The Big Book Of World Chess Championships: 46 Title Fights – From Steinitz To Carlsen, by Andre Schulz
One word review: shenanigans. In reading this book about the more than 100 years that there have been recognized world chess champions, over and over again that is what this book brings out. The author, in discussing a bit about the chess and a lot about the context of these matches, points out shenanigans on all kinds of levels. We have attempts to financially blackmail would-be competitors to thin out the competition and try to earn a living at chess, we have espionage, crib sheets, people changing their names to avoid appearing Jewish (here’s looking at you Kasparov), matches being fixed according to the demands of the Soviet regime, brinksmanship, para-psychology, schisms within the chess federation world, financial corruption within FIDE, and failed attempts to copyright chess moves to keep them from being freely published and analyzed in order to make a profit off of the chess game. As someone who reads and plays chess at least on occasion  there was much to ponder about here, as this book reveals a side of chess that is deeply unpleasant and also not something that those in charge of the game would likely want to be generally known.
This book is divided into five parts, and its roughly 350 pages cover exactly what it sets out to–namely the context and contest of each of the forty-six recognized and official classical world chess championships, which took place in a variety of formats and involved a great deal of bargaining and brinksmanship on all sides.
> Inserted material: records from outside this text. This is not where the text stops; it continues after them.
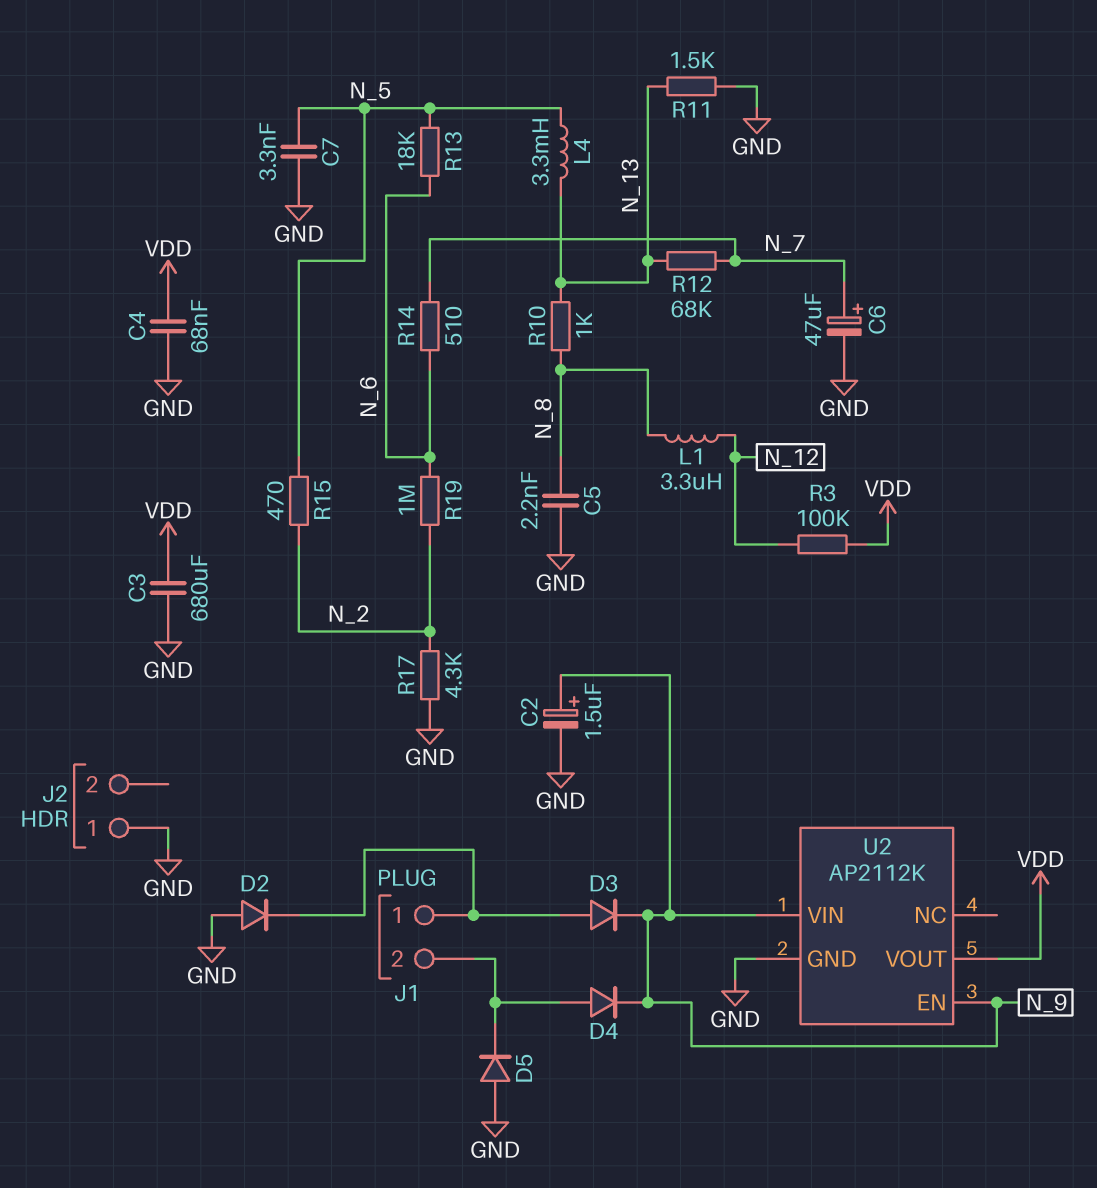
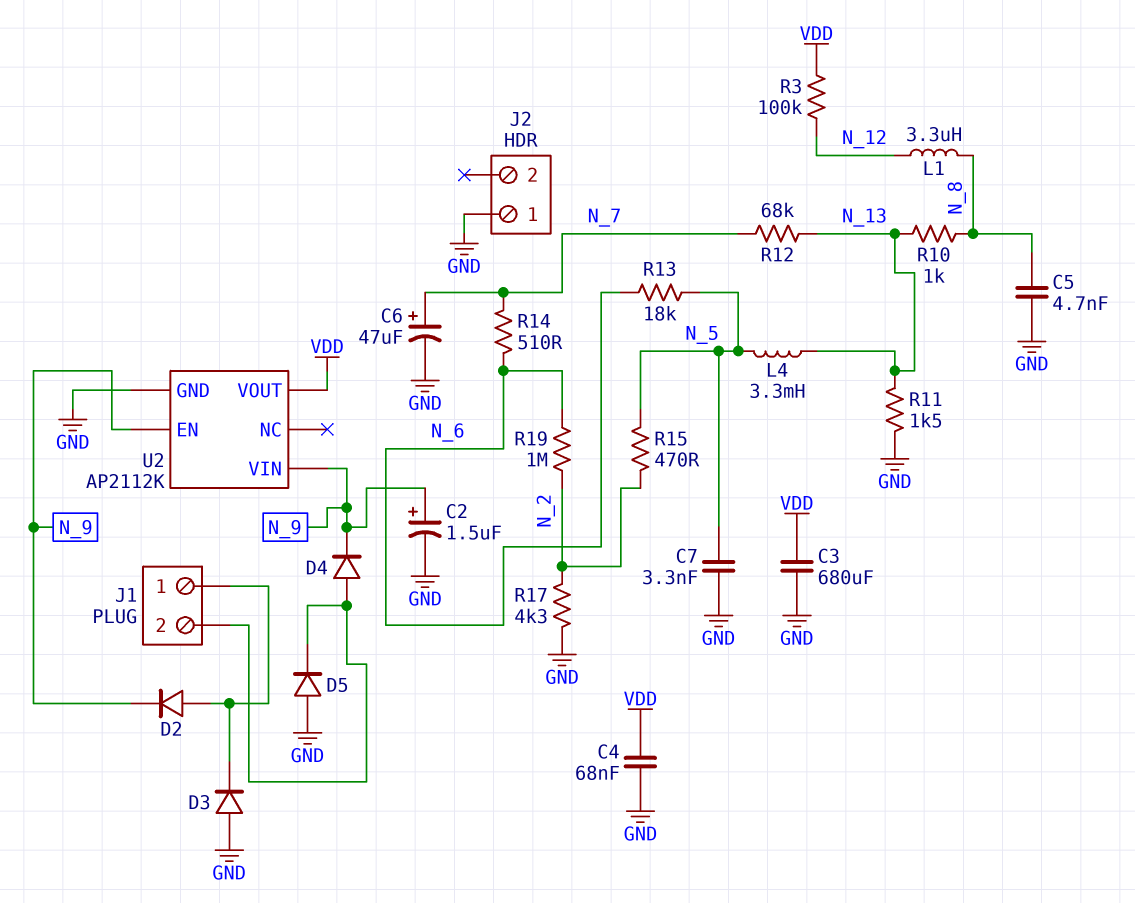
C5: 2.2nF (GND, N_8) -> 4.7nF (GND, N_8)
D2: diode (A GND, K J1/1) -> diode (A J1/1, K N_9)
D3: diode (A J1/1, K N_9) -> diode (A GND, K J1/1)

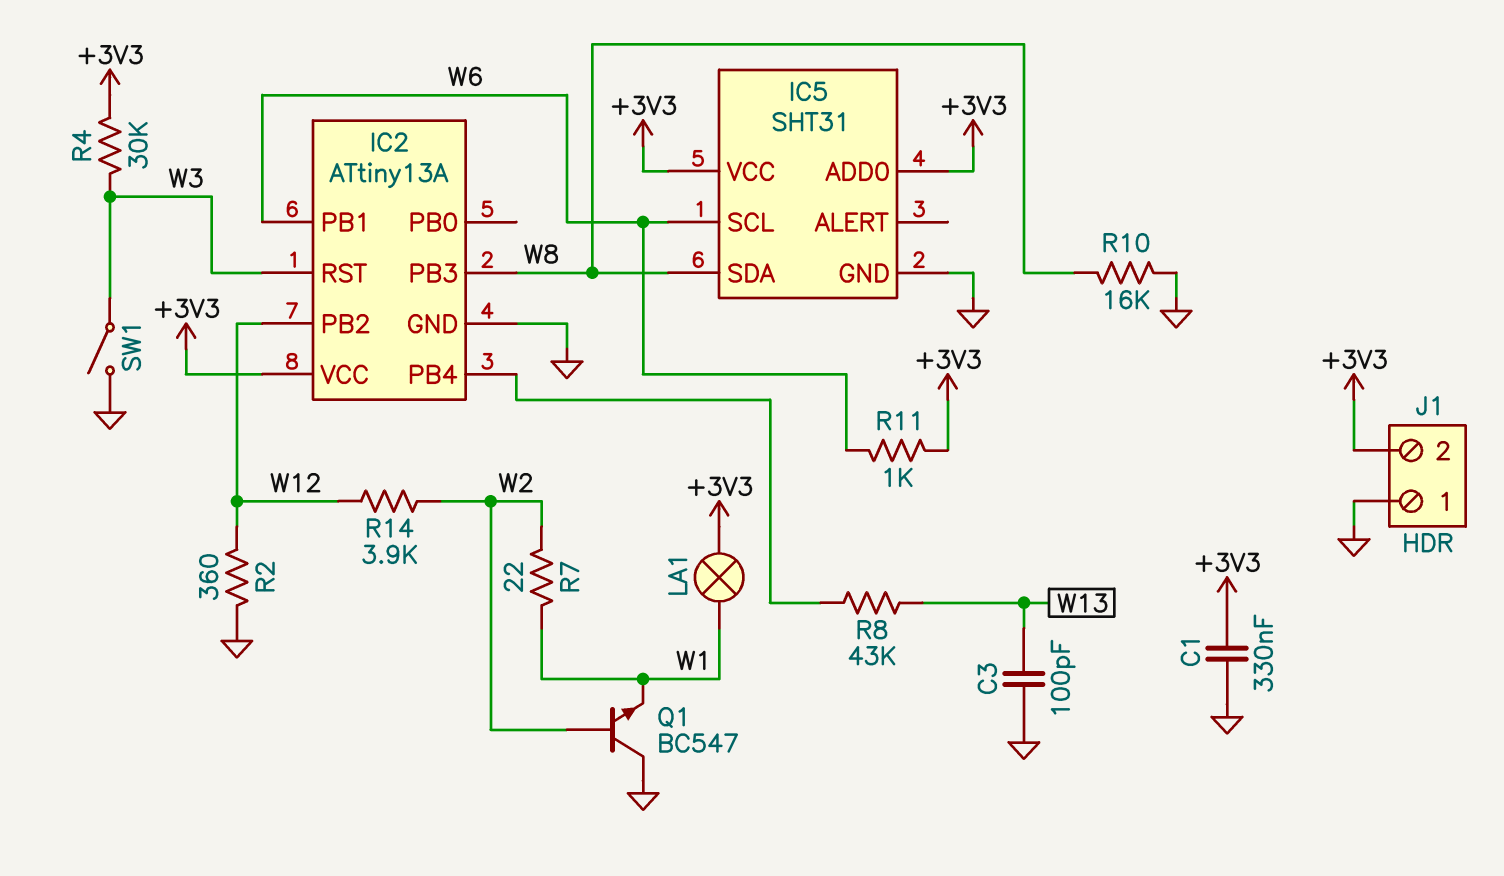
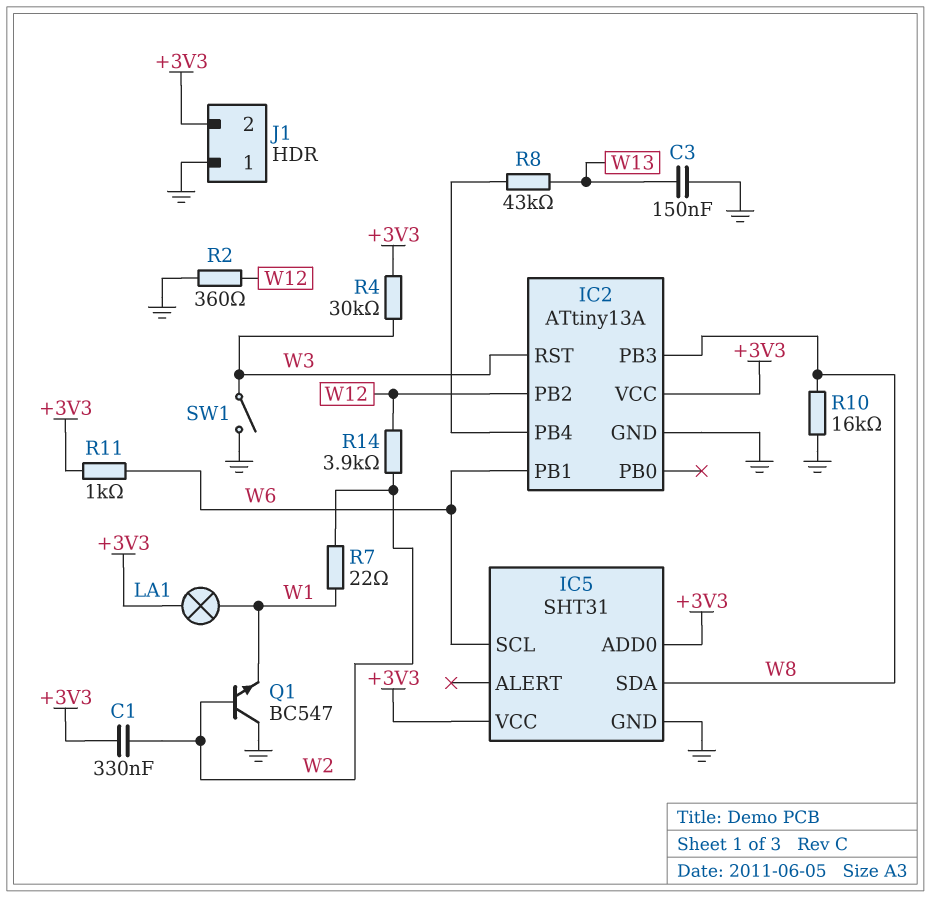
C1: 330nF (+3V3, GND) -> 330nF (+3V3, W2)
C3: 100pF (GND, W13) -> 150nF (GND, W13)

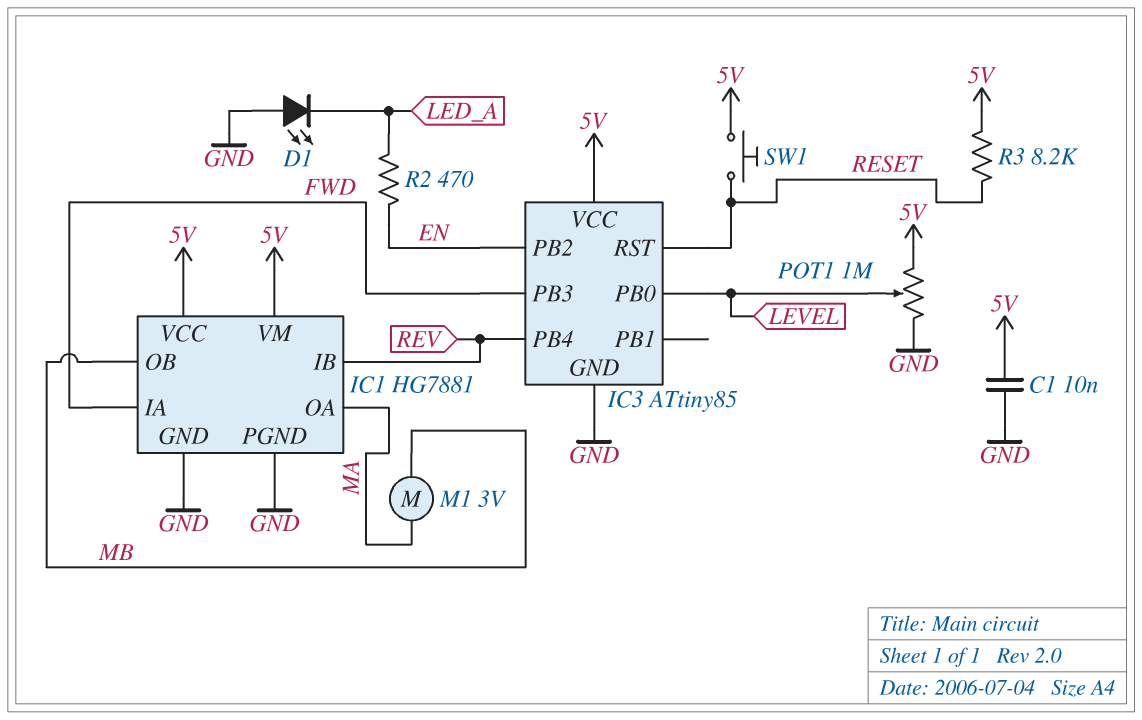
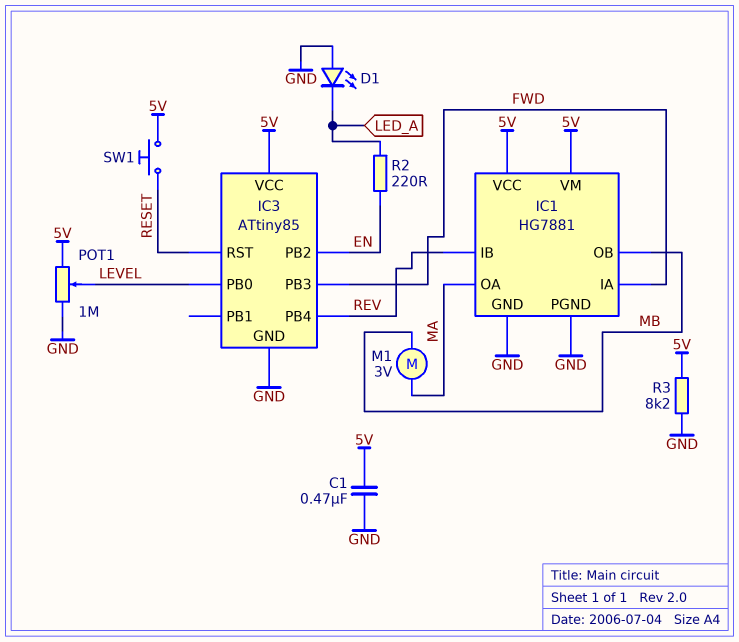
C1: 10nF (5V, GND) -> 470nF (5V, GND)
R2: 470 (EN, LED_A) -> 220 (EN, LED_A)
R3: 8.2k (5V, RESET) -> 8.2k (5V, GND)

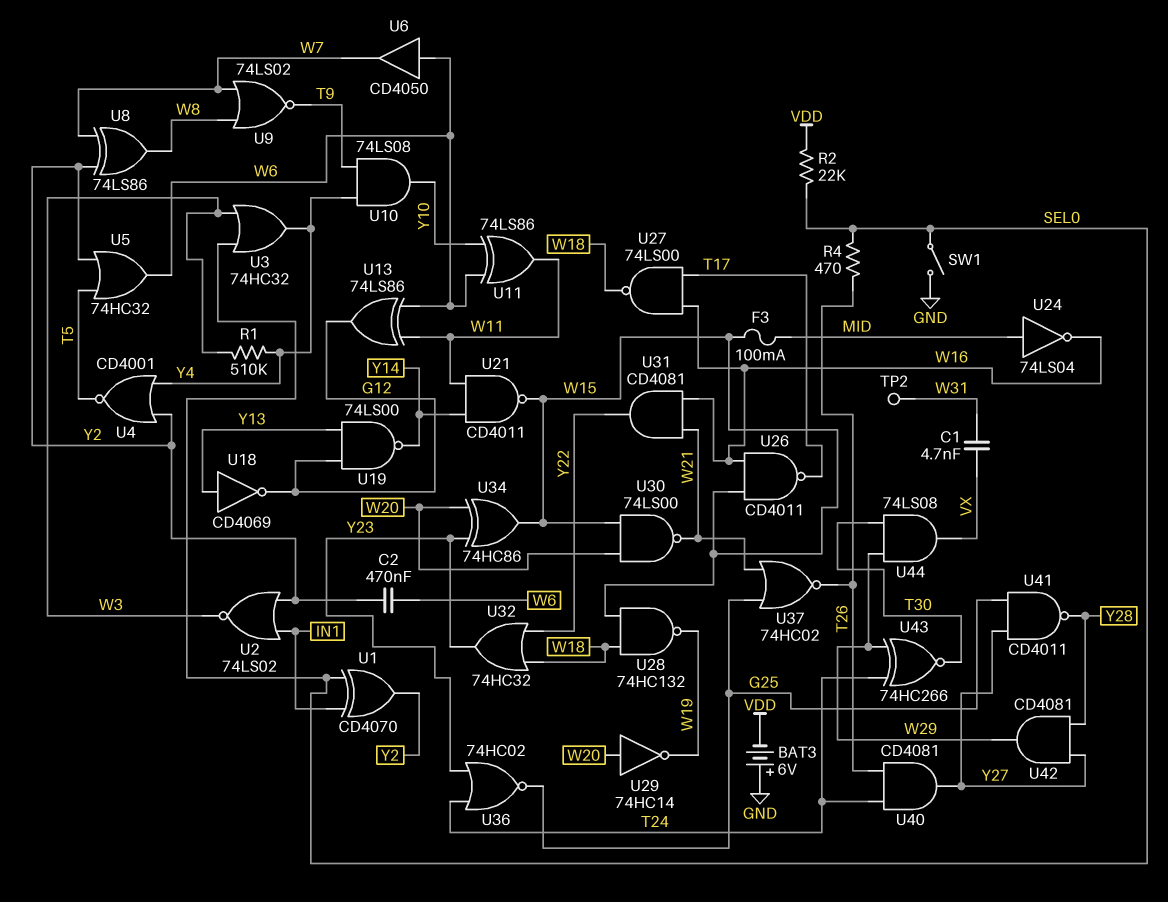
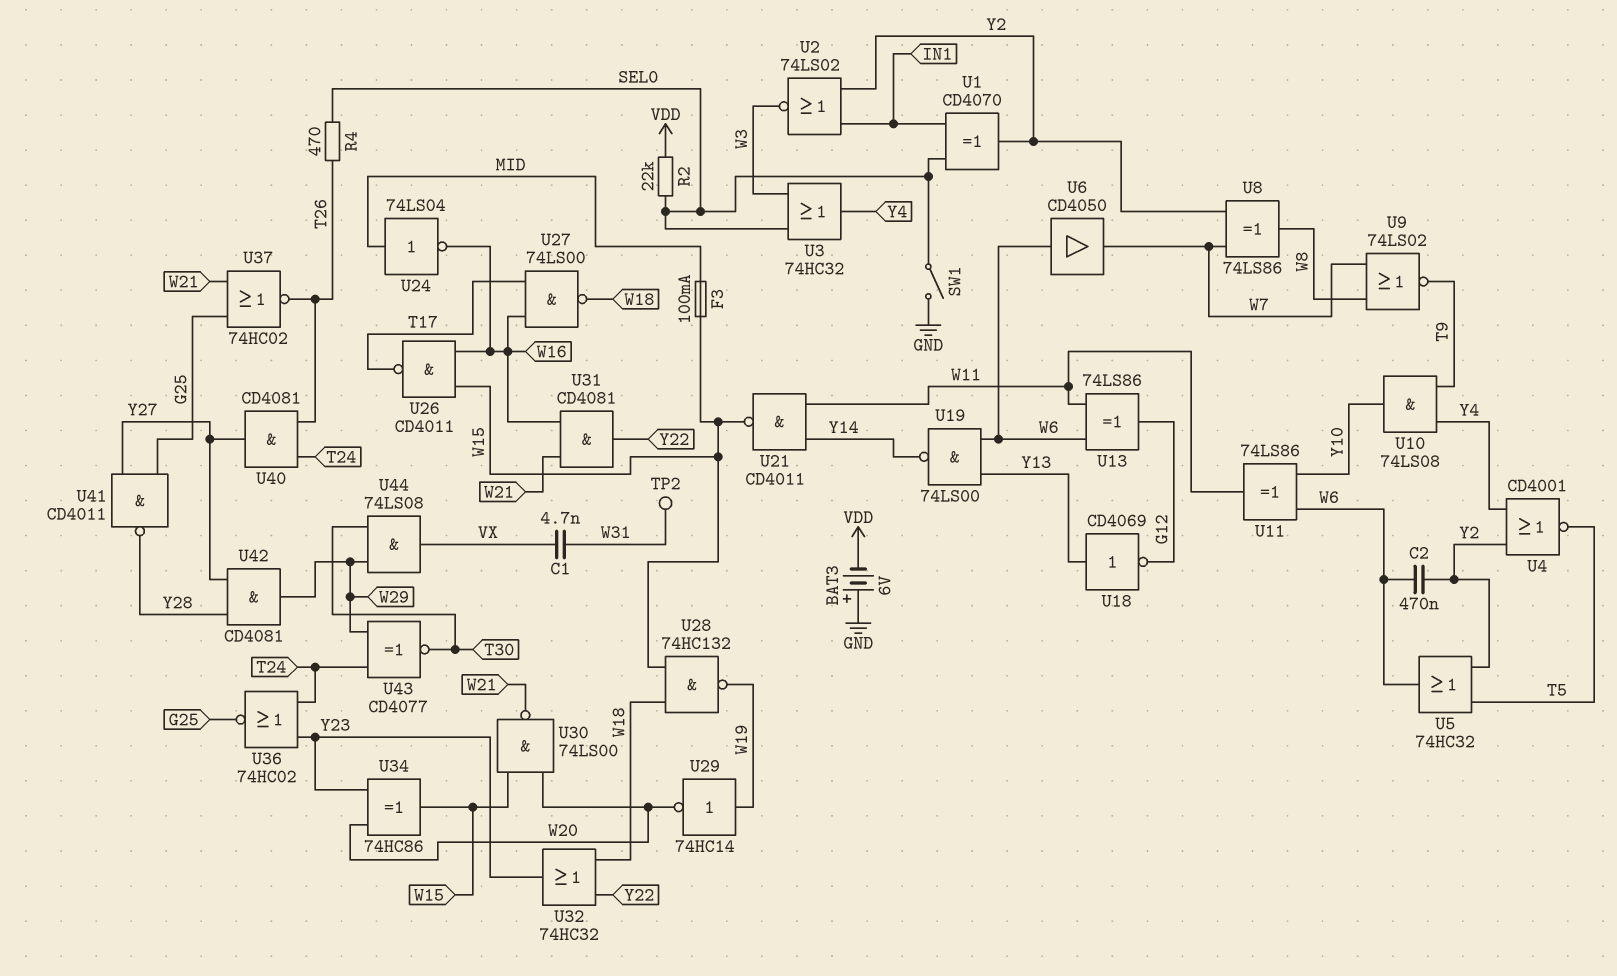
R1: 510k (W3, Y4) -> none
U19: NAND 74LS00 (in G12, in Y13, out Y14) -> NAND 74LS00 (in W6, in Y13, out Y14)
U29: NOT 74HC14 (in W20, out W19) -> NOT 74HC14 (in W19, out W20)
U43: XNOR 74HC266 (in T24, in W29, out T30) -> XNOR CD4077 (in T24, in W29, out T30)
The first part of the book looks at the age of private World Chess Championships (I), with Steinitzs victories against Zukertort (1), Chigorin (2, 4), and Gunsberg (3) and his loss to Lasker, as well as Laker’s successful defenses against Steinitz (6), Marshall (7), Tarrasch (8), Schlechter (9), and Janowski (10), before Capablanca’s win (11) and then loss to Alekhine (12) who held the title for quite a while after successful defenses against Bogoljubow (13, 14), and an unsuccessful defense against Euwe (15) that he overturned the next year (16). Alekhine’s death after World War II allowed FIDE to organize chess tournaments, and the second age of World Championship Chess was dominated by the Soviets (II) with victories by Botvinnik (17, 18, 19, 23), Smyslov (20), Tal (22), Petrosian (24, 25), and Spassky (26). The third part of the book looks at an era when Cold War politics reached new heights (III) with victories by Fischer (27), Karpov (28, 29, 30), no one (31), and Kasparov (32, 33, 34, 35). A brief fourth section (IV) looks at a time of schism in the chess world where Kasparov (36, 37) and Kramnik (38, 39) held classical titles in an age of massive corruption. The rest of the book looks at unification and what followed (V) for the chess world with Kramnik (40), Anand (41, 42, 43, 44), and Carlsen (45, 46) on top of the chess world. The book contains many mini-biographies of the various chess competitors, whether successful or unsuccessful in their efforts at the World Chess Championship.
I am not sure who would enjoy reading this book. If you are someone who likes the hypercompetitive world of chess championships, which I do, this book is definitely instructive and compelling. Yet this is not the sort of volume that makes anyone look particularly good. By the standards of world chess champions, Fischer almost seems to be a normal and well-functioning human being, given the way that so many chess champions were so paranoid and so grasping for money. Reading this book gives one a picture of just how screwed up the chess world is, and always have been. People from middle or lower classes find themselves compelled by the game of chess and how it works, and then find themselves involved in battles of nerves with others, trying to psyche out their opponents as well as tactically defeat them, while earning large amounts of money in a world where corrupt FIDE bureaucracies take a large sum off the top and where shenanigans are continually going on. When we look at the positions on the chess boards, it is hard to know just how screwed up the people are who make their livings from the game, but this book goes a long way in revealing that for anyone who really cares to know.